Сначала в большой зеркальной витрине смутным боковым зрением, как быструю карикатуру. На самой периферии стекла. В том, что я признал именно ее - по световому промельку, по туманному кивку ничейного отражения откуда-то изнутри моей совести, - было нечто от глумления. Я ведь совсем не хотел ее видеть. Она словно мутировала в эту случайность из себя прежней, меняя проекцию моего детского прошлого, причастного ей.
А потом... Когда в большом магазине одежды "Синтетика" (чудная новина тех лет), куда я однажды нечаянно забрел, словно влекомый статическим зарядом, кто-то скользнул в примерочную кабинку отдела женского платья29.
И вот среди ярых облачений, опасных, как огонь на сеновале (в отличие от тусклых, как старое пепелище, мужских), я шагнул к только что занавешенной примерочной кабинке. Фирменная эмблема комбината плащевых тканей колебалась, будто там дышали носом, зажимая рот.
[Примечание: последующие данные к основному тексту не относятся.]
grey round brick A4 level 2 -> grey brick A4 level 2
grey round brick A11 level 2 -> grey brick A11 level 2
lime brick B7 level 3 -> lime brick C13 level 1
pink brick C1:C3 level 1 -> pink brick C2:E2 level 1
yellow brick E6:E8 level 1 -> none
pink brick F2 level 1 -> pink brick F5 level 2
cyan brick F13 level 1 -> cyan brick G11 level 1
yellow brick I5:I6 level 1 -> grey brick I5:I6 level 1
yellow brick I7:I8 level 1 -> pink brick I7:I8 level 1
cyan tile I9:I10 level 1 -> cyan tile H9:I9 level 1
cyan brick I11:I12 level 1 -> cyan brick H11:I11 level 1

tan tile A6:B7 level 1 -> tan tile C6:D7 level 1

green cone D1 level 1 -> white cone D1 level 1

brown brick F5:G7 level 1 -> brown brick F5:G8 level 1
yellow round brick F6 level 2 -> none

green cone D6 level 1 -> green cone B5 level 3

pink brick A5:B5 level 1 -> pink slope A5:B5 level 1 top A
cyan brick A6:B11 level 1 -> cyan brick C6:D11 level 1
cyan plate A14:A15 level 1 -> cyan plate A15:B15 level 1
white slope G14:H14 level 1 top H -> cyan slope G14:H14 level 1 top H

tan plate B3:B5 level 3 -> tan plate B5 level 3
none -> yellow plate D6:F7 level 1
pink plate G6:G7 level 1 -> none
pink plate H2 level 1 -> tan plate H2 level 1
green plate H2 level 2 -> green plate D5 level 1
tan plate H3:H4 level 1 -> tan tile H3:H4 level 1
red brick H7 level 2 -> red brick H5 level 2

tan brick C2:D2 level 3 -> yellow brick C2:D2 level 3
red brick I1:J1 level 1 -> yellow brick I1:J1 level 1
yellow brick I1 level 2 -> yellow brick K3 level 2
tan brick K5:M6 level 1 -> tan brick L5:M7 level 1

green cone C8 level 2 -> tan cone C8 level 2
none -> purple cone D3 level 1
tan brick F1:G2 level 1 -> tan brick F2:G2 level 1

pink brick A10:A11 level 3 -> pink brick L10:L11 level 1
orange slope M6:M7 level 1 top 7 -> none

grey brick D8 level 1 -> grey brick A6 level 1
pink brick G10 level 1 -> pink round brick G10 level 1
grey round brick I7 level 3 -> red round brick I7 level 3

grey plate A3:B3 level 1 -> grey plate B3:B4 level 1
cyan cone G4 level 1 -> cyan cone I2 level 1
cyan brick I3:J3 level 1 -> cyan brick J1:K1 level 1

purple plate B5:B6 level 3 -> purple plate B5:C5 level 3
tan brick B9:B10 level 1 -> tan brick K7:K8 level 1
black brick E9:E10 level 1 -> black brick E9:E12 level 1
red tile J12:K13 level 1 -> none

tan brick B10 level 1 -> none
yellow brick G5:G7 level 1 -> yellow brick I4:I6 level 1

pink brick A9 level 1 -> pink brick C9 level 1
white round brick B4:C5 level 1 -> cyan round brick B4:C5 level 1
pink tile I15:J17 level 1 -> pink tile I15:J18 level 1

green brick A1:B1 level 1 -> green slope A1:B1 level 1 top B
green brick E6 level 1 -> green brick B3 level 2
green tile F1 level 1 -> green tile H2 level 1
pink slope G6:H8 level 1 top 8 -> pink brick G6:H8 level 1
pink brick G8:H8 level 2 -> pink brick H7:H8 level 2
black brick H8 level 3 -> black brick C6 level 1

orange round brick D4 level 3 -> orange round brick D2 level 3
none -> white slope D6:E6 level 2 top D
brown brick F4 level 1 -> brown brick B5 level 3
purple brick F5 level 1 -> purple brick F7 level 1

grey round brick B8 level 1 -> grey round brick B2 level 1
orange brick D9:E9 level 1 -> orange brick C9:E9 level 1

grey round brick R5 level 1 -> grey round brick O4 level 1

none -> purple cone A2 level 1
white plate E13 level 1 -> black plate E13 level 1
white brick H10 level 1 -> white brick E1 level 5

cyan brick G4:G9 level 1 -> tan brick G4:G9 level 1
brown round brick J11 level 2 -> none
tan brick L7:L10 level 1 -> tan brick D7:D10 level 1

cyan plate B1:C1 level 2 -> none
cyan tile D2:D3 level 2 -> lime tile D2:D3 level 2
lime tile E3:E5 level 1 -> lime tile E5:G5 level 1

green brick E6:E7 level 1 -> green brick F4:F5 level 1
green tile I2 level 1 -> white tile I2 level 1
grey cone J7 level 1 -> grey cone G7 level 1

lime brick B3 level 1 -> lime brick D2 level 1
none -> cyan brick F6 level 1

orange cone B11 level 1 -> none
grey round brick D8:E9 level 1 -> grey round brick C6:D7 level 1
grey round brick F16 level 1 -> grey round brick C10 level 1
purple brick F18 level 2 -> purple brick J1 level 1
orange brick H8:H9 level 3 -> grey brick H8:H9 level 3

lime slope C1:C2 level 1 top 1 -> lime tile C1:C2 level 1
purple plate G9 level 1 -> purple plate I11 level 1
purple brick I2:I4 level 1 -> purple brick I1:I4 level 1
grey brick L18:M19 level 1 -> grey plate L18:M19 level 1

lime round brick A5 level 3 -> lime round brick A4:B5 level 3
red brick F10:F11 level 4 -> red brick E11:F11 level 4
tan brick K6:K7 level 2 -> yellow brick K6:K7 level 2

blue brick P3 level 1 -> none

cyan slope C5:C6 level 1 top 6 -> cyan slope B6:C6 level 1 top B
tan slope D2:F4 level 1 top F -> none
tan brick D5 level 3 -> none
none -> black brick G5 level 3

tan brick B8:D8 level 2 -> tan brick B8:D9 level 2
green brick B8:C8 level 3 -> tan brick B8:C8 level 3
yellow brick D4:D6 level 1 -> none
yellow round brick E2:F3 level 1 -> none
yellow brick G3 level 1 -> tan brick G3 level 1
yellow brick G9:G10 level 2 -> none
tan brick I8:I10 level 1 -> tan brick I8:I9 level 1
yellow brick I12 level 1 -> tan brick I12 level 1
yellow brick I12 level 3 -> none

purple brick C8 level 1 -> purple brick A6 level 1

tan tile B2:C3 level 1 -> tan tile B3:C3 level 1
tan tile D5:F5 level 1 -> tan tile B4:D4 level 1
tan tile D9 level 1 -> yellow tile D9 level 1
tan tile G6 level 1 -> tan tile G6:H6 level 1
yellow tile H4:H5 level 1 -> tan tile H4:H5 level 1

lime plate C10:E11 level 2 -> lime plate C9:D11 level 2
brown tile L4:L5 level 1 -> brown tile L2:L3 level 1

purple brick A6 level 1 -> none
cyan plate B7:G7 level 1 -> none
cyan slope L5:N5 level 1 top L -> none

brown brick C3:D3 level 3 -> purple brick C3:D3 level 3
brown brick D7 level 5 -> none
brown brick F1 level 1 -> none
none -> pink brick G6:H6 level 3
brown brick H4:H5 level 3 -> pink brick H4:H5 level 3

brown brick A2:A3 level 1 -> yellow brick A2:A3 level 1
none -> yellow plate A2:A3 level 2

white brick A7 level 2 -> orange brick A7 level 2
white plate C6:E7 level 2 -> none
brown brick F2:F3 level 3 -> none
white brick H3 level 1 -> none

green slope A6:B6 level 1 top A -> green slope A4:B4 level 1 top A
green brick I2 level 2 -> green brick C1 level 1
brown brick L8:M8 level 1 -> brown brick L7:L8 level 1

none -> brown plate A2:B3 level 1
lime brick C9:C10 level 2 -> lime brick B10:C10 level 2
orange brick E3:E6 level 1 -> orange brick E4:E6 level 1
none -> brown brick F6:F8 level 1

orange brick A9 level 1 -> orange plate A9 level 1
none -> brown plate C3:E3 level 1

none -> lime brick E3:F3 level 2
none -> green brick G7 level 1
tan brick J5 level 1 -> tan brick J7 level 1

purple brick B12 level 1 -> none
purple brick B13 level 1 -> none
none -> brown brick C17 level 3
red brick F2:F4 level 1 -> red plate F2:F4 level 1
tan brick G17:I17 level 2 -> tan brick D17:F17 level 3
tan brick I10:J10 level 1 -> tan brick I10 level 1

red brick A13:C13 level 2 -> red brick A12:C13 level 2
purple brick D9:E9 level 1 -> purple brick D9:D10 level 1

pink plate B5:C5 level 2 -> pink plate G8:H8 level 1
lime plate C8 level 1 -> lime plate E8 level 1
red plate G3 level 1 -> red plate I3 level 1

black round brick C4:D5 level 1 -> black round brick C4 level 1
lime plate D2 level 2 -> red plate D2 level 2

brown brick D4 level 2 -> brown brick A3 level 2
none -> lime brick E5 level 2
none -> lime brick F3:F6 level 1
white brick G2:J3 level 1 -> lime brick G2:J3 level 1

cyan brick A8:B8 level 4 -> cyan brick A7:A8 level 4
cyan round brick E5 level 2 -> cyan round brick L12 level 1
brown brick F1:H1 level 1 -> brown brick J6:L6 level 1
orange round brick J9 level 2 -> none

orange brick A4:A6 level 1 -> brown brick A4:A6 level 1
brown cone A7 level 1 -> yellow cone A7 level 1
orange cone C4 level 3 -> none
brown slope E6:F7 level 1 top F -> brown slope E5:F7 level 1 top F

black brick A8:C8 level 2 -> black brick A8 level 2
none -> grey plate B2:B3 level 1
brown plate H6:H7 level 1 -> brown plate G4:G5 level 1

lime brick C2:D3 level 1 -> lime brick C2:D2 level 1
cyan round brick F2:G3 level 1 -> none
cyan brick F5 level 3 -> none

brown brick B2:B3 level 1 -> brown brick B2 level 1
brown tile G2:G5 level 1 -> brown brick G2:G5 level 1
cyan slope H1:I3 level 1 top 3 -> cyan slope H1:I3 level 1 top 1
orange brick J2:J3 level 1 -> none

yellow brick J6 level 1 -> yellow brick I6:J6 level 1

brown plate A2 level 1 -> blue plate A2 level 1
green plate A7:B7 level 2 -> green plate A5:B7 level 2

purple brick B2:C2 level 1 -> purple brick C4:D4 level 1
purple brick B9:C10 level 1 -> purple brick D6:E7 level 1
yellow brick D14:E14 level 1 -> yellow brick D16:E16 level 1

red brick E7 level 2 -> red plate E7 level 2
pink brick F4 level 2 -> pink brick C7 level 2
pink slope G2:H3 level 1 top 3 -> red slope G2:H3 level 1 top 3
Я моментально опознал ее, эту дыхательную машину, по ритму. Да-да, по ритму - ее бесшумного дыхания, как во время нашей близости. Мгновенно увидел и ее сквозь непроницаемую тряпку. Какие-то мелкие туфли снизу. Кажется, раньше таких у нее не было. Я на миг заколебался.
- Там занято, мужчина, и вообще это тут вам женский отдел! - злобно возвысила на меня голос деваха в форменном комбинезоне, она даже зло шагнула на меня.
- А я ищу, знаете ли, самый яркий подарок, - громко ответствовал я.
Я отдернул шторку.
Ничего не произошло. Волны не расступились.
В перекрестье трех узких зеркал стояла маленькая женщина. Я увидел сразу трех себя, взирающих на нее со всех сторон. Она плотнела в фокусе, заслонив сумочкой лицо. Она ожидала удара от своего отражения. Прямо по глазам, носу и рту. Трижды. Она так высоко подняла руку, что в пройме блузки я узнал ее темную подмышку. "Какая-то детская, класс седьмой", - сказал я сам себе в сотую долю секунды. Вид этой подмышки все и решил. На меня нахлынуло что-то. И я, кажется, нечто знал про это. Легчайшая черная штриховка.